Boghossian advises targeting people’s habits of faith, not the beliefs they hold. He advocates a non-combative, helpful, and questioning Socratic approach. Richard Dawkins comments in a blurb on the back cover: “Peter Boghossian’s techniques of friendly persuasion are not mine, and maybe I’d be more effective if they were. They are undoubtedly very persuasive — and very much needed.” I think that’s right, but I also think that for a certain type of person, reading this book would be a way to cure them of their god virus.
Still, Boghossian does little of what I think he could have done to persuade us of the desirability of working as evangelical atheists. When, in the course of a conversation, Boghossian wants to provide examples of very moral people who are atheists, he picks Bill Gates (who hoards tens of billions of dollars while thousands of children starve and suffer for lack of it; something one doesn’t question if faith in trickle-down economics dominates your thought) and Pat Tillman because he chose to “give his life for his country” (Tillman joined in the senseless slaughter of the people of Afghanistan, came to regret his decision, was killed either accidentally or intentionally by U.S. troops when no Afghans were anywhere nearby, and has been blatantly lied about by the U.S. military and media — a case where skepticism and freethinking would seem to have been badly needed, but where our brilliant producer of atheists seems to have followed his faith in nationalism in choosing this example.)

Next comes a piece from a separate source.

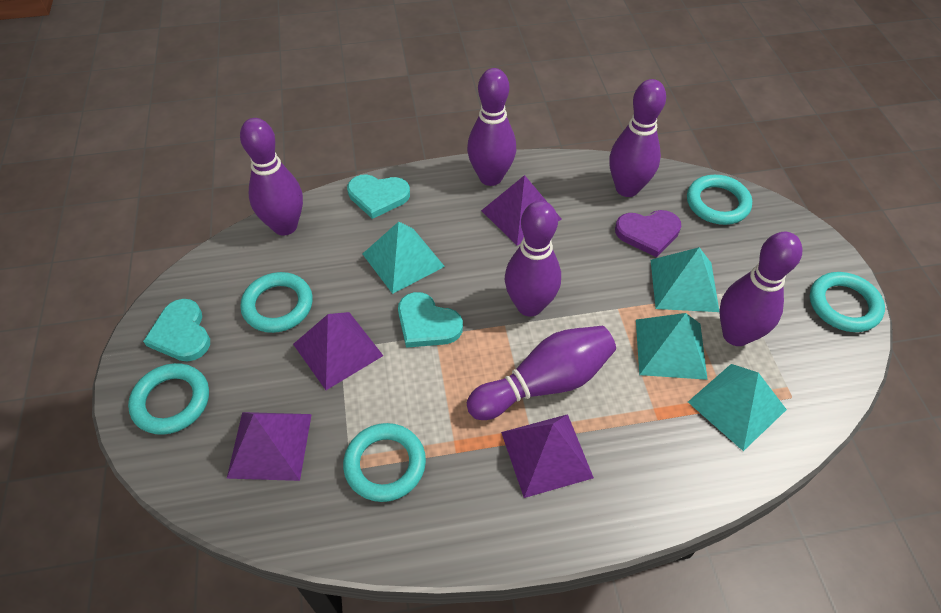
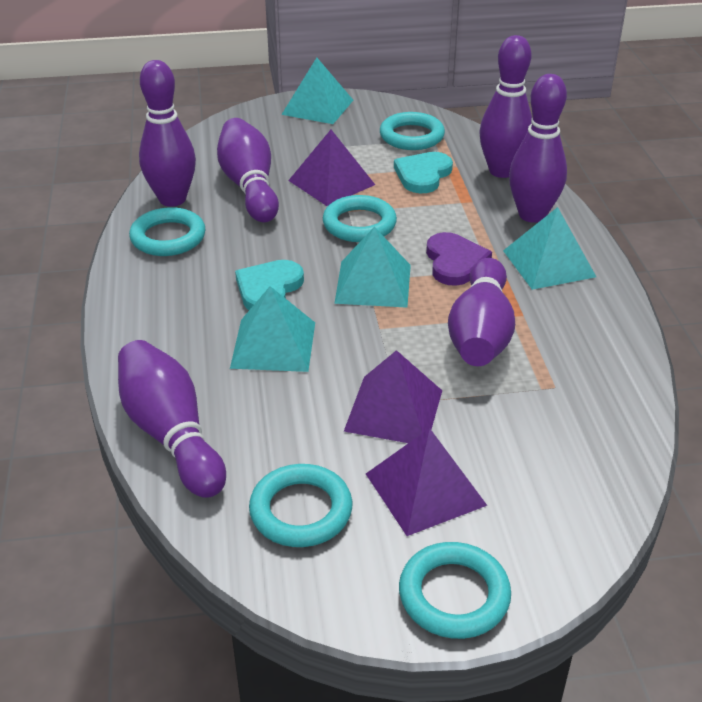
purple pyramid: 4 -> 3
turquoise heart: 3 -> 2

Of course, most atheists don’t practice cut-throat computer software monopolism, hoard vast wealth, or join in wars. In fact, atheists tend to be more generous and more antiwar than theists. But among those who truly behave morally, including by working and sacrificing for peace and social and economic justice, civil liberties, and the natural environment, are many who say they’re motivated by religion. Boghossian, in advocating steering conversations away from abortion or school prayer, says to aim for the root: “Undermine faith, and all faith-based conclusions are simultaneously undermined.” One has to hope that doesn’t include the good conclusions along with the bad.
Oddly, Boghossian’s approach, in which he strives to understand and sympathize with the person whose faith he is attempting to remove, gives very little mention to such motivators of religious belief as the desire not to die. Boghossian uses Socratic questioning to get people to see the error of their ways. He doesn’t try to open them up by addressing their unstated fears of death or a world without an authority figure. When death finally gets mentioned, far into the book, the author refers to the atheist’s position as “the unknowable” and “not knowing.” Not knowing what, exactly? That everything goes blank and ceases? We do know that.
Maybe Boghossian is right that there’s nothing to be said on that subject, and a society in which people are not taught religion will be a society with much less religion in it, even while death remains horrifying. Toward the end of the book, the author claims that sound reasoning will give someone a feeling of control that is superior to the feeling of comfort in imagining that their loved one is still alive in a magical place. But this depends, I think, on recognizing that belief in “heaven” is weak and unsatisfying because at odds with most of one’s other beliefs. (See In Bad Faith by Andrew Levine.) Surely actually believing that nobody dies and that one prioritizes rational belief formation would be the most preferable combination. But we don’t have that choice.